Class別での検出濃度の平均値はそれぞれAmbler Class A 5.5 × 100 CFU/mL,Class B 1.37 × 105 CFU/mL,Class D 1.38 × 101 CFU/mLであり,カルバペネマーゼ低産生株が多いと報告されているVIM型やNDM型もすべて検出可能であった。これらの結果は,Class Bを除き,同様の培地を用いて行った既報と同等であった17)。Class Bでは菌株により検出感度にバラつきが認められたため,検出濃度の平均値が他のclassと比較し高い傾向となった。これまでのCPEスクリーニング培地の性能評価において,OXA-48型の検出に苦慮する場合が特に多く報告されているほか,カルバペネム系薬に感受性を示し,ESBL高度産生を併せもつ株でスクリーニング培地での検出率が低くなる傾向あることが課題であった5)。mSuper CARBAを用いた本検討結果においては,これらの問題点は認められず,OXA-48型およびIMP-6型のような株についても検出が可能であり,既報と同様に高い検出感度を示した18),19)。しかしながら,通常,臨床検体から直接スクリーニングを行う場合,尿路感染症や下気道感染症など,患者背景や検査材料によって起炎菌となる菌量が異なる。本検討結果から,スクリーニング培地で陰性であっても,一定量の菌量がなければ検出できない可能性があることに注意が必要である。

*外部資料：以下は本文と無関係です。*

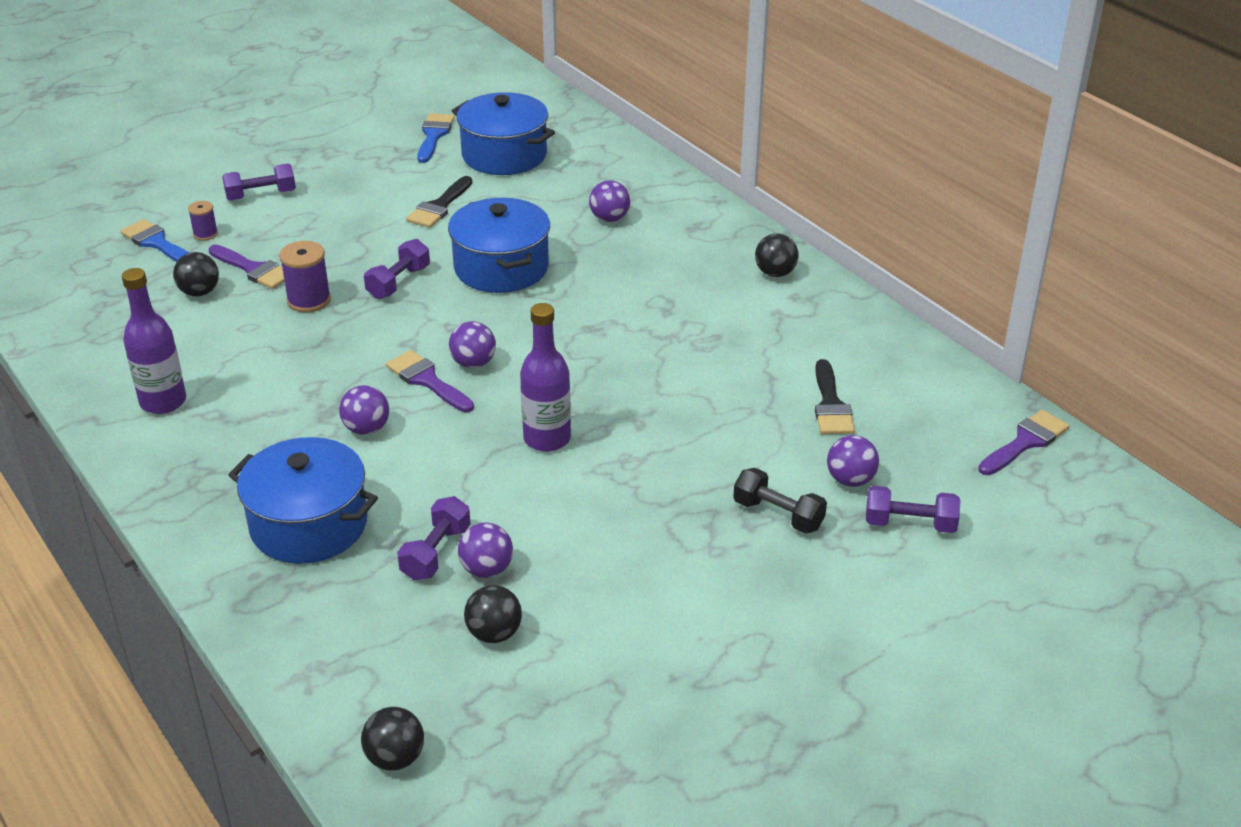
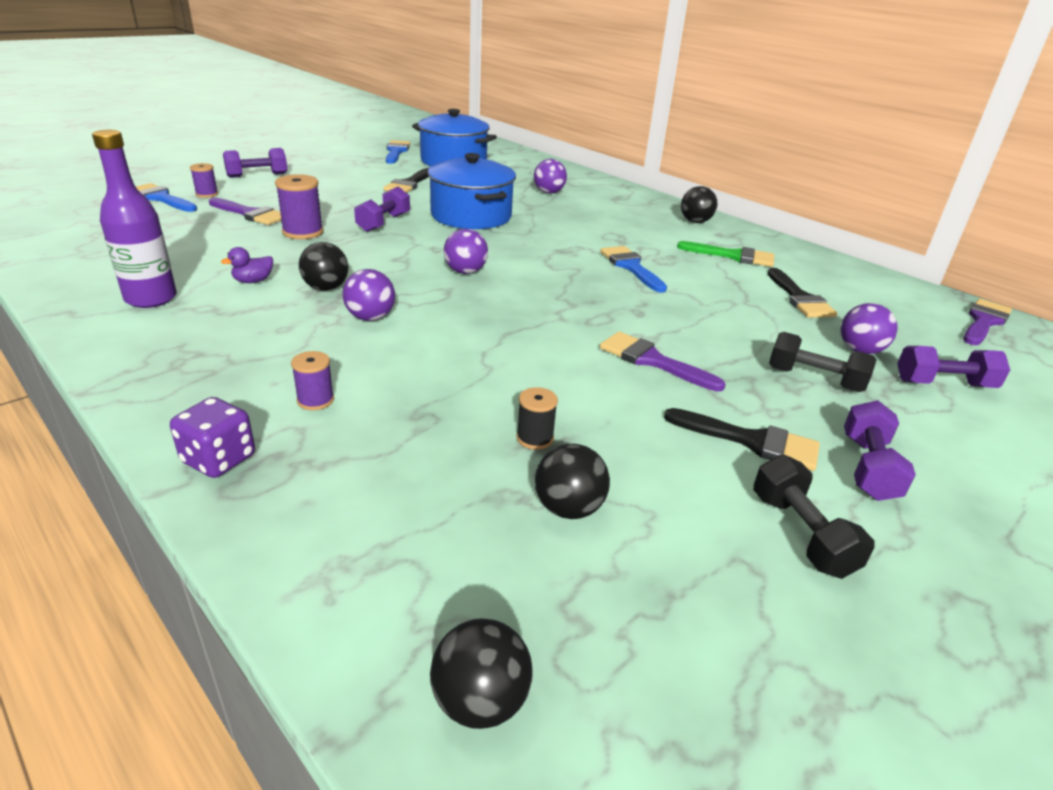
camera: 10 degrees left, 5 degrees down
(199, 292) = (198, 226): black ball -> black ball (326, 288)
(232, 579) = (219, 459): none -> purple dice
(257, 378) = (253, 281): none -> purple duck
(309, 525) = (315, 400): blue pot -> purple spool
(427, 380) = (424, 283): purple brush -> purple brush (652, 361)
(436, 553) = (470, 423): purple dumbbell -> purple dumbbell (868, 468)
(487, 569) = (535, 438): purple ball -> black spool
(547, 439) = (555, 323): purple bottle -> none
(660, 355) = (631, 267): none -> blue brush
(671, 664) = (801, 534): none -> black dumbbell
(677, 580) = (751, 441): none -> black brush
(790, 336) = (733, 256): none -> green brush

日本におけるCPE検出率は,未だ低い状況にあるが,今後海外を含めたさらなる流行拡大の可能性があり,海外からの流行地域において治療を行った患者を受け入れる場合には,積極的なスクリーニングを実施することが重要となる。本検討で用いたmSuper CARBA生培地はCPEスクリーニング検査として日常業務での使用に有用であり,抗菌薬適正使用および院内感染対策に貢献できると考えられた。
本検討で用いたmSuper CARBA生培地は,CPEに対する検出感度・特異度共に良好であり,スクリーニング培地として有用性が高いと考えられた。一方で,発育はカルバペネム系抗菌薬のMIC値と一定の相関を示すため,CPEスクリーニング培地としての特性を把握したうえで,適切に使用することが重要であると考えられた。
本論文に関連し,開示すべきCOI 状態にある企業等はありません。